Problem statement, sample I/O, and key reasoning.

Given two strings `s` and `t`, return `true` if `t` is an anagram of `s`, and `false` otherwise. An anagram uses the same characters with the same frequencies.

Sample I/O

Input:  s = "anagram", t = "nagaram"
Output: true

Input:  s = "rat", t = "car"
Output: false

Time: O(n) · Space: O(1)

Intuition

How to Think About It

Intuition

Two strings are anagrams if and only if their character frequency distributions are identical. We can encode that distribution as a length-26 integer array indexed by character offset and check for all-zeros after incrementing for s and decrementing for t.

Core Concept

Early-exit if lengths differ. Build a count array of size 26 (for lowercase ASCII). Increment count[c-'a'] for each character in s; decrement for each in t. If every count is zero the strings are anagrams. For Unicode inputs, swap the array for a hash map keyed on code-point.

When to use

Checking character-level equivalence between two strings. Building the canonical key for Group Anagrams. Any scenario requiring "same multiset of characters" - word games, spell checkers, search suggestions.

When NOT to use

When order matters (use string equality). When strings contain characters outside the assumed alphabet and you haven't switched to a hash map. When you need to identify which characters differ (a diff, not just a boolean).

Key Insights

What to Know Cold

Length check is a fast O(1) early exit that catches most mismatches instantly.
A fixed-size array of 26 ints is O(1) space because the alphabet size is constant, not proportional to input.
Python's Counter equality check is the most readable one-liner but creates two dicts.
Sorting both strings and comparing is O(n log n) - correct but suboptimal; interviewers expect the O(n) solution.
The frequency-array key (tuple of 26 counts) is exactly the canonical key used in Group Anagrams for O(n) grouping.

1 example

Worked Examples

Frequency-Array Anagram Check

s = "anagram", t = "nagaram". Confirm they use the same letters.

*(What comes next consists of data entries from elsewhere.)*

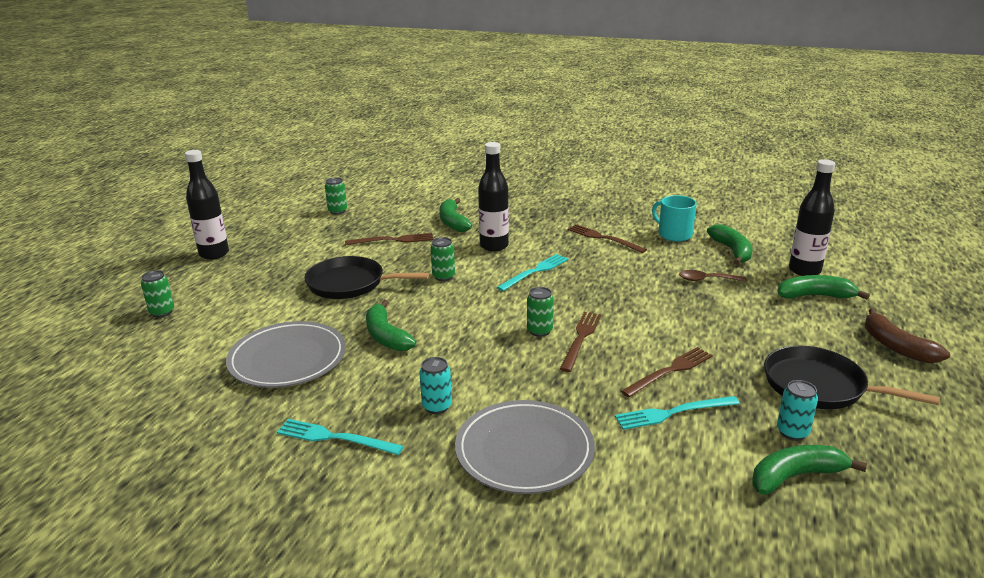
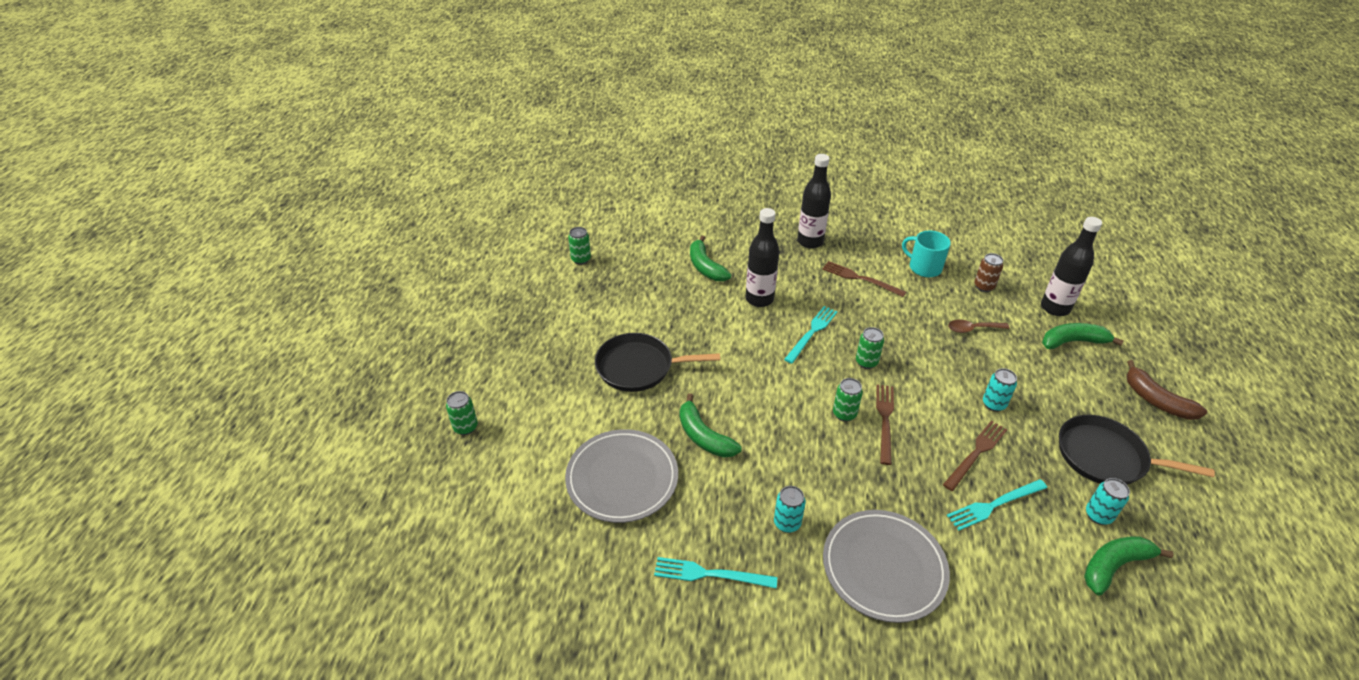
camera: 10 degrees left, 15 degrees up
(214, 254) = (479, 336): black bottle -> black bottle (810, 242)
(393, 240) = (656, 299): brown fork -> none
(443, 277) = (727, 348): green can -> green can (866, 362)
(706, 336) = (994, 404): none -> turquoise can
(732, 251) = (984, 286): green banana -> brown can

Count array of 26 zeros. Increment for each char in s, decrement for each in t. All entries are zero at the end → true.

from collections import Counter
print(Counter("anagram") == Counter("nagaram"))  # True
print(Counter("rat") == Counter("car"))           # False

The frequency-map technique appears in Group Anagrams, Find All Anagrams in a String, and Minimum Window Substring - mastering it here pays off across the entire strings chapter.